Still, you should monitor memory usage continuously to ensure that there is sufficient total memory available on your Kubernetes nodes to keep your applications running smoothly. For example, if your Kubernetes cluster only has 128 gigabytes of memory available in total, and you’re running a dozen applications that each need 12 gigabytes of memory under heavy load, you risk running out of sufficient memory resources in the event that all apps experience high load at the same time.

Monitoring memory usage can also help detect memory leaks, which occur when poorly written application code causes an app to use memory inefficiently. If you notice that an app's memory usage steadily increases over time, and the increases don't correlate with an increase in request rate, a memory leak is the likely cause.

Example snapshot from a groundcover dashboard showing a node’s CPU, memory, and disk usage (along with other Kubernetes cluster resources):

source: https://app.groundcover.com

CPU usage

In Kubernetes APM, CPU usage is a measure of how much of a CPU's total processing power is being consumed by an app.

As with memory, high rates of CPU usage do not necessarily indicate a problem as long as usage doesn't approach 100 percent. That said, you do want to ensure that you have enough CPU capacity available to support all of your applications. You should also investigate any sudden changes in CPU usage that can't be explained by changes in application request rate, since issues like buggy code could trigger spikes in CPU usage.

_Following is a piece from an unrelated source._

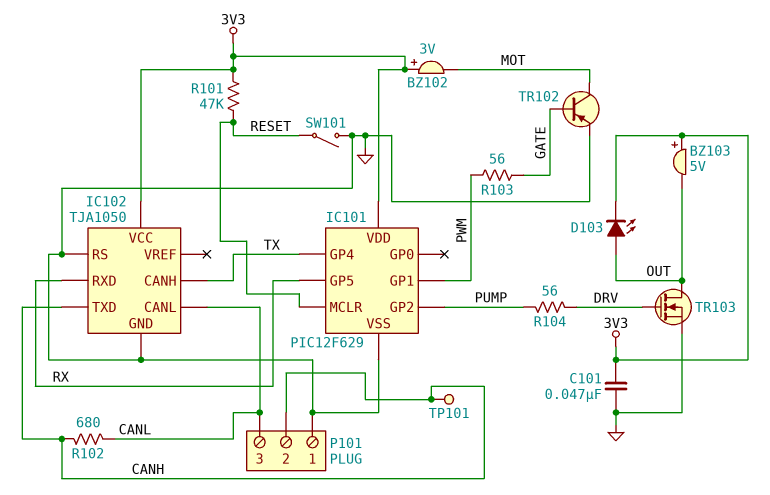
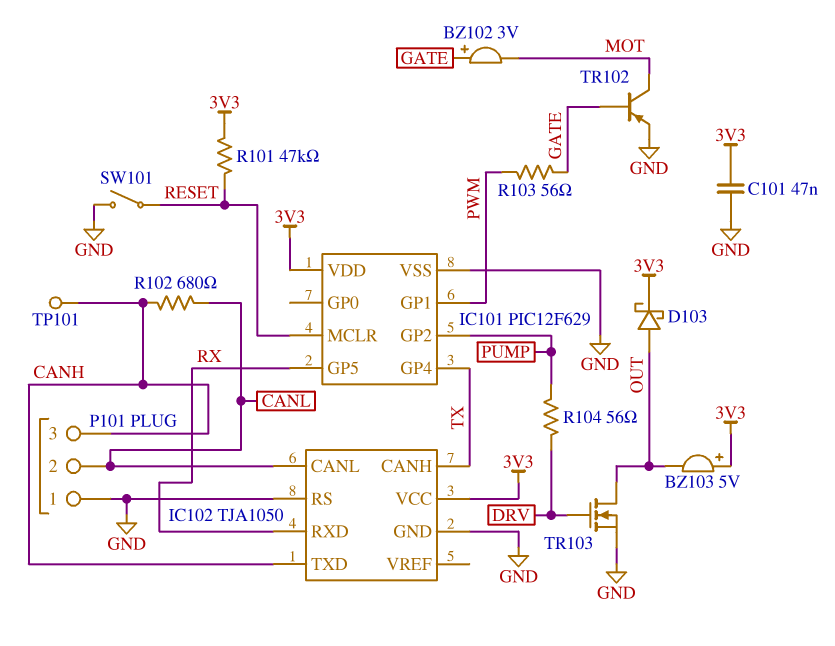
BZ102: buzzer 3V (plus 3V3, minus MOT) -> buzzer 3V (plus GATE, minus MOT)
D103: LED (A OUT, K 3V3) -> schottky (A OUT, K 3V3)
P101 pin 2: CANH -> CANL
P101 pin 3: CANL -> CANH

Keep in mind that the processing power of a given CPU can vary widely from one device to another – so a Pod that consumes a lot of CPU when hosted on one node might see lower levels of CPU usage if you move it to a different node not because the application's need for CPU resources has changed, but because the nodes on the two CPUs are different. The capacity of CPUs on virtual machines is almost always different from the capacity of bare-metal CPUs, too.

Persistent storage usage

Persistent storage usage measures how much disk space or other persistent storage resources an application is consuming. In most cases, persistent storage in Kubernetes takes the form of persistent volumes, which are storage resources that admins configure and make available to Kubernetes applications. Thus, in Kubernetes, persistent storage usage metrics don't usually track usage of all disk space available on nodes. They track how much space within persistent volumes is in use.

Persistent storage usage typically has little direct impact on application performance because an application's ability to handle requests quickly is not linked to how much disk space it is using. However, if you run out of disk space, applications may be unable to store important data, leading them to drop requests. For that reason, it's important to monitor persistent storage usage and ensure that your storage resources are not being maxed out. If they are, you should either add more storage volumes or delete data to free up space.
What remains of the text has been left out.